Por Dyovana Koiwaski Em outubro de 2016, a movimentação de obras animou os moradores e motoristas que transitam pela Rua Alwin Meier, no bairro Jaraguá 84. Na placa instalada para anunciar os serviços, o prazo era de 120 dias para entrega de 528 metros de asfalto. Um convênio entre a Prefeitura e o Ministério da Integração Nacional no valor de R$ 512 mil financiaria a obra. Antes mesmo do ano acabar, as máquinas pararam de trabalhar depois de ser feita a compactação do solo. Ao longo dos últimos meses, os buracos voltaram a ser um transtorno para a população. “Para não estragar o que foi feito até o momento, nem patrola está passando na rua, que está em péssimas condições”, conta o morador Valério Fischer. De acordo com o empresário Rogério Selhorst, a quantidade de poeira também está maior do que antes das obras começarem. “No nosso estabelecimento, prezamos pela qualidade dos produtos e por causa do pó precisamos limpar constantemente os itens e até mesmo trocar as embalagens”, observa.
rua buraco Jaragua 84 - em (2)
Foto Eduardo Montecino
As bocas de lobo na via também ficaram abertas, aumentando o risco de acidentes.
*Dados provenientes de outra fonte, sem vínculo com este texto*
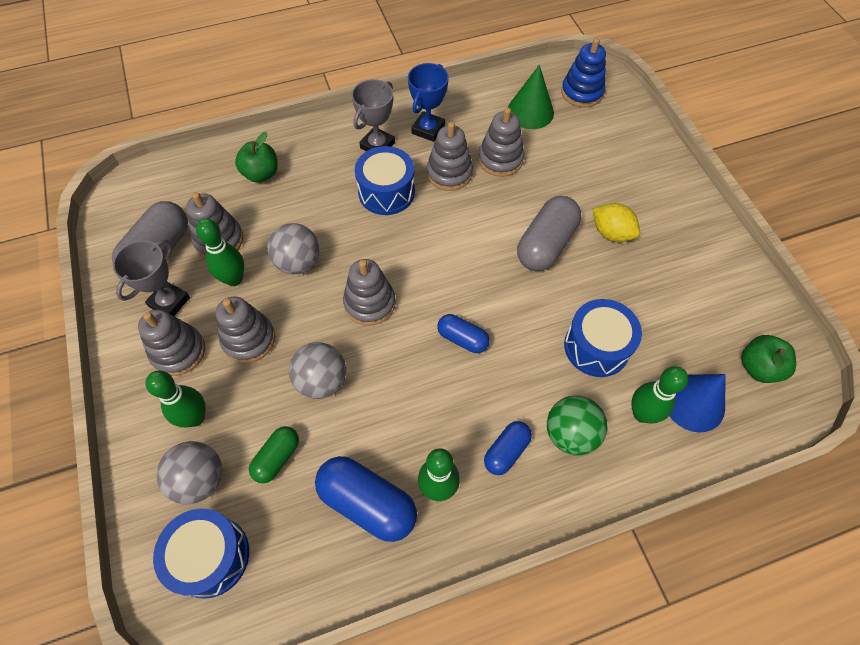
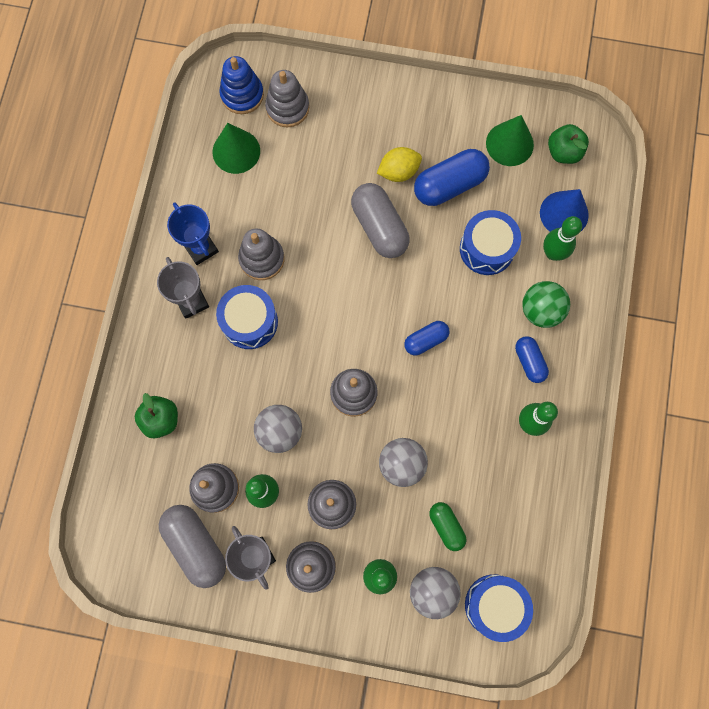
camera: 60 degrees left, 15 degrees up
(367, 503) = (515, 477): blue capsule -> blue capsule (449, 185)
(500, 159) = (273, 209): grey stacking toy -> grey stacking toy (287, 108)
(721, 312) = (509, 144): none -> green cone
Por ser acesso para outros bairros e contar com duas empresas instaladas no trecho, a rua recebe um alto fluxo de veículos diariamente, incluindo caminhões. Para amenizar a situação, os próprios moradores e funcionários das indústrias sinalizam os pontos mais críticos e tentam arrumá-los. “Uma colaboradora já chegou a cair de bicicleta em um desses buracos. Os pedestres também ficam expostos porque não tem calçada e os carros precisam desviar das imperfeições”, relata Selhorst. Ministério não está repassando recursos  De acordo com o gerente de gestão de projetos e captação de recursos da Prefeitura Municipal, Antônio Carlos da Luz, as obras foram interrompidas devido à falta de repasse de valores pelo Ministério da Integração Nacional, com quem a administração firmou convênio em 2015 para o projeto. O gerente explica que o Ministério não está enviando o recurso pela exigência de um item pendente, que teve restrição na aprovação das contas de 2015. Para o órgão, o município não está cumprindo a lei complementar de disponibilização de informações sobre o lançamento das receitas no Portal da Transparência. Esse requisito é um subitem de um total de treze, os demais estão sendo cumpridos, segundo avaliação do Tribunal de Contas. “Além deste documento, houve a exigência, e foi exercido, o envio de uma lista com 27 documentos que não tinham sido exigidos na assinatura do convênio e nem em outros processos de liberação de recursos que realizamos desde aquele ano”, observa Luz. O município teria até o ano de 2020 para regularizar a situação. Segundo o gerente, a administração pública deve recorrer à Justiça. “Já enviamos inúmeros ofícios ao Ministério, bem como contatos telefônicos, justificando ao departamento jurídico do Ministério esta questão burocrática, que em nosso entendimento é uma questão de interpretação. Também requeremos o envio da verba, pois a comunidade local vem cobrando, e com razão, a conclusão desta obra”, completa.